Bitlis’in Tatvan ilçesinde karların erimesiyle birlikte vatandaşlar sarp dağların eteğinde kendiliğinden yetişen ve bölgede ‘yayla muzu’ olarak bilinen uçkun bitkisini toplamak için kilometrelerce yol yürüyor.


Doğu Anadolu Bölgesinde yüksek rakımlı dağlarda kendiliğinden yetişerek kuzukulağıgiller familyasından olan ve her ilde farklı farklı isimler verilen uçkun bitkisi, havaların ısınması ile birlikte vatandaşlar tarafından yoğun ilgi görüyor. Tatvan ilçesinde 2 bin 500 rakımlı Dönertaş köyündeki dağlarda mayıs ve haziran aylarında doğal olarak yetişen uçkun bitkisi, yöre halkının vazgeçilmezi haline gelmeye devam ediyor. Uçkun bitkisini toplamak isteyen vatandaşlar, araçlarını yarı yolda bırakarak uçkun bitkisine ulaşmak için kilometrelerce yol yürüyor. Zorlu yolculuğun ardından bazı vatandaşlar topladıkları uçkunu evlerine götürerek tüketirken bazıları ise kent merkezinde kurulan tezgahlarda satışa sunarak maddi kazanç elde ediyor.
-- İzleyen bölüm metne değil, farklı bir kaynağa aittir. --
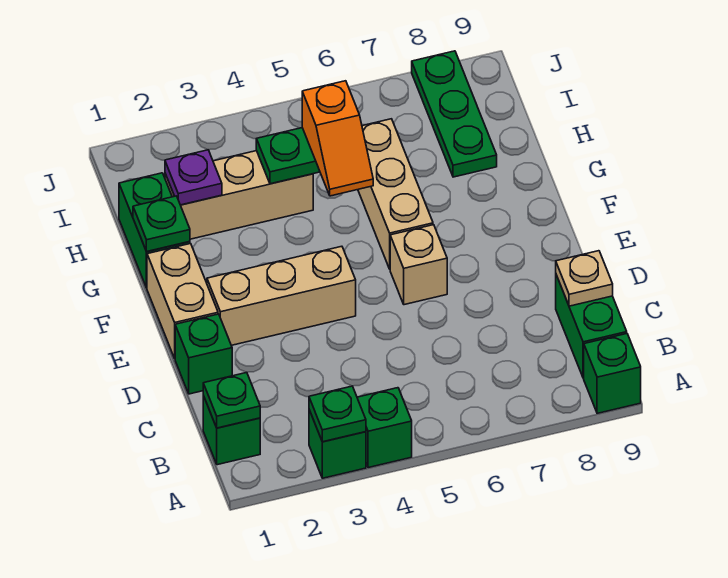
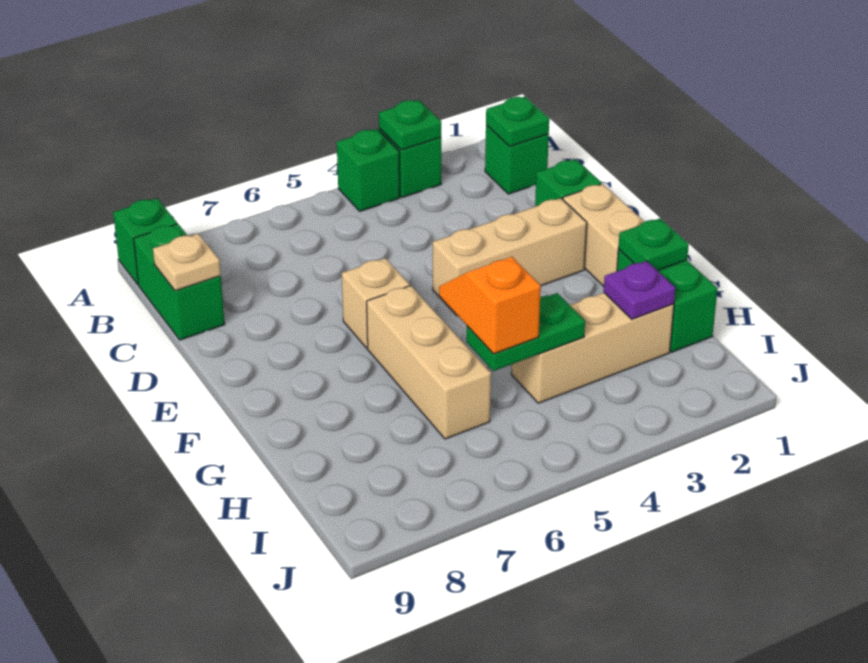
green plate H8:J8 level 1 -> none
Yayla muzunun şeker hastalığına iyi geldiğini söyleyen İhsan Ölmez isimli vatandaş, "Uçkun veya ışkın bitkisi, Doğu Anadolu Bölgesinde 2 bin ile 2 bin 500 rakımlı dağlarda yetişen bir bitkidir. Biz yiyecek olarak tüketiyoruz, şeker hastalığına birebirdir. Bizim bölgede bolca yetişen bir bitkidir. Bazı insanlar bunu geçimini sağlamak için topluyor ve şehir merkezlerine götürüp satıyor. Biz ise zevk için geldik. Muazzam bir tadı var, tavsiye ederim. Bu bitkiye bayağı meşakkatli bir yürüyüşten sonra ulaşıyorsunuz. Araçla belli bir mesafeye geldikten sonra 5 kilometre yürüyerek ancak ulaşabildik. Bu bitki karların kalkmasından bir hafta sonra çıkıyor. Zaten ömrü kısa olan bir bitkidir. Ardından bir sene kadar tekrar çıkmasını bekliyoruz" şeklinde konuştu.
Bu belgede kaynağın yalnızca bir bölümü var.